Radon-Nikodym Derivative
Theorem 1
Assuming a measurable space $( \Omega , \mathcal{F} )$ is given with measures $\mu$, $\nu$ satisfying $\mu ( \Omega ) = 1$ for all $F \in \mathcal{F}$ and $0 \le \nu (F) \le \mu (F)$, there exists a $\mathcal{F}$-measurable function $h : \Omega \to \mathbb{R}$ for all $F \in \mathcal{F}$ that satisfies $$ \nu (F) = \int_{F} h d \mu $$ This $h$, denoted as $\displaystyle h := {{d \nu } \over {d \mu }}$, is called the Radon-Nikodym derivative of $\nu$ with respect to $\mu$.
- A function $f$ being a $\mathcal{F}$-measurable function means it satisfies $f^{-1} (B) \in \mathcal{F}$ for all Borel sets $B \in \mathcal{B} ( \Omega )$.
Explanation
Under the premise of the theorem that $\mu ( \Omega ) = 1$, $\Omega$ can become a probability space $( \Omega , \mathcal{F} , \mu )$.

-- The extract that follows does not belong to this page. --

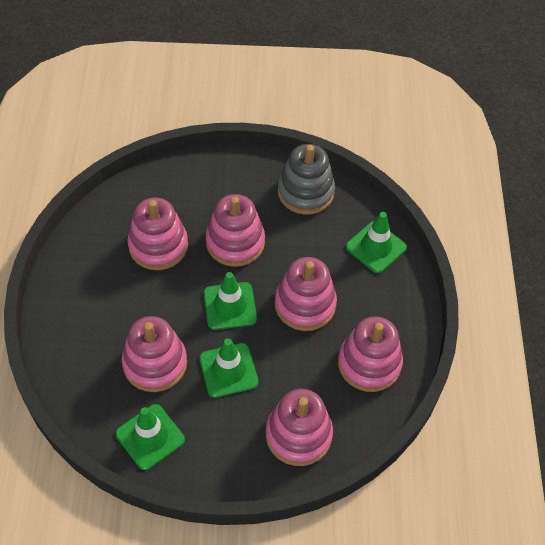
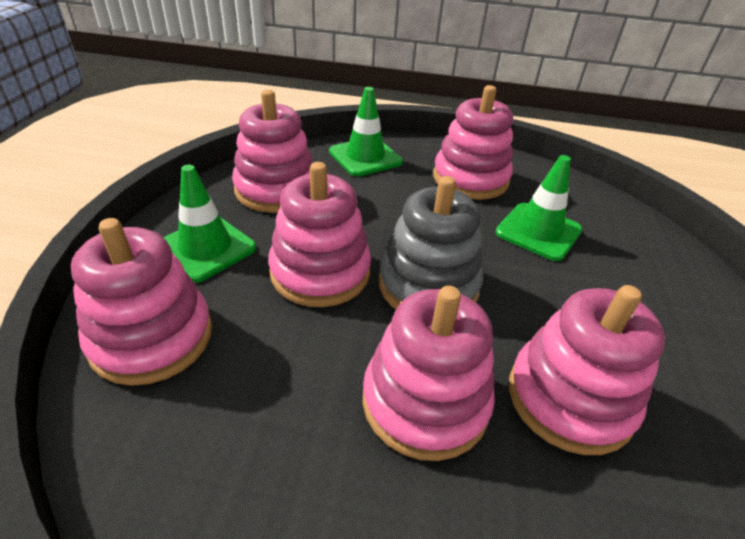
green traffic cone: 4 -> 3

The naming of the Radon-Nikodym derivative is quite intuitive, even if putting the exact argument aside for a moment and dealing with it as it appears might unfold like so. Unlike differentiation in basic analysis, it’s a matter of fitting concepts to forms. $$ \begin{align*} \int_{F} h d \mu =& \int_{F} {{d \nu } \over {d \mu }} d \mu \\ =& \int_{F} d \nu \\ =& \nu ( F) \end{align*} $$
The Radon-Nikodym theorem guarantees the unique existence of such Radon-Nikodym derivatives under a few more given conditions.
Proof
Part 1. $\displaystyle h_{\mathcal{P}} = {{\nu} \over {\mu}}$
Let’s define $h_{\mathcal{P}} : \Omega \to \mathbb{R}$ for partitions $ \mathcal{P} := \left\{ A_{1} , \cdots , A_{k} \right\}$ and $\omega \in A_{i}$ as follows. $$ h_{\mathcal{P}} ( \omega ) = \begin{cases} \displaystyle {{\nu (A_{i} ) } \over {\mu (A_{i} ) }} &, \mu ( A_{i} ) > 0 \\ 0 &, \text{otherwise} \end{cases} $$ Given $A_{i}$, according to the definition, $\omega \in A_{i}$ can be treated as a constant function $h_{\mathcal{P}} ( \omega ) = c_{i}$ regardless. Accordingly, $$ \begin{align*} \int_{A_{i}} h_{\mathcal{P}} d \mu =& \int_{A_{i}} {{\nu (A_{i} ) } \over {\mu (A_{i} ) }} d \mu \\ =& \nu (A_{i} ) {{1 } \over {\mu (A_{i} ) }} \int_{A_{i}} d \mu \\ =& \nu (A_{i} ) {{1 } \over {\mu (A_{i} ) }} \mu ( A_{i} ) \\ =& \nu (A_{i} ) \end{align*} $$ Let’s prove the following corollaries.
- Part 1-1.
For all $\mathcal{P}$ of $\Omega$ and for all $\omega \in \Omega$, since $0 \le h_{\mathcal{P}} \le 1$ for all $F \in \mathcal{F}$ satisfies $0 \le \nu (F) \le \mu (F)$, $$\displaystyle 0 \le h_{\mathcal{P}} = {{\nu (F)} \over {\mu (F)}} \le 1$$ - Part 1-2.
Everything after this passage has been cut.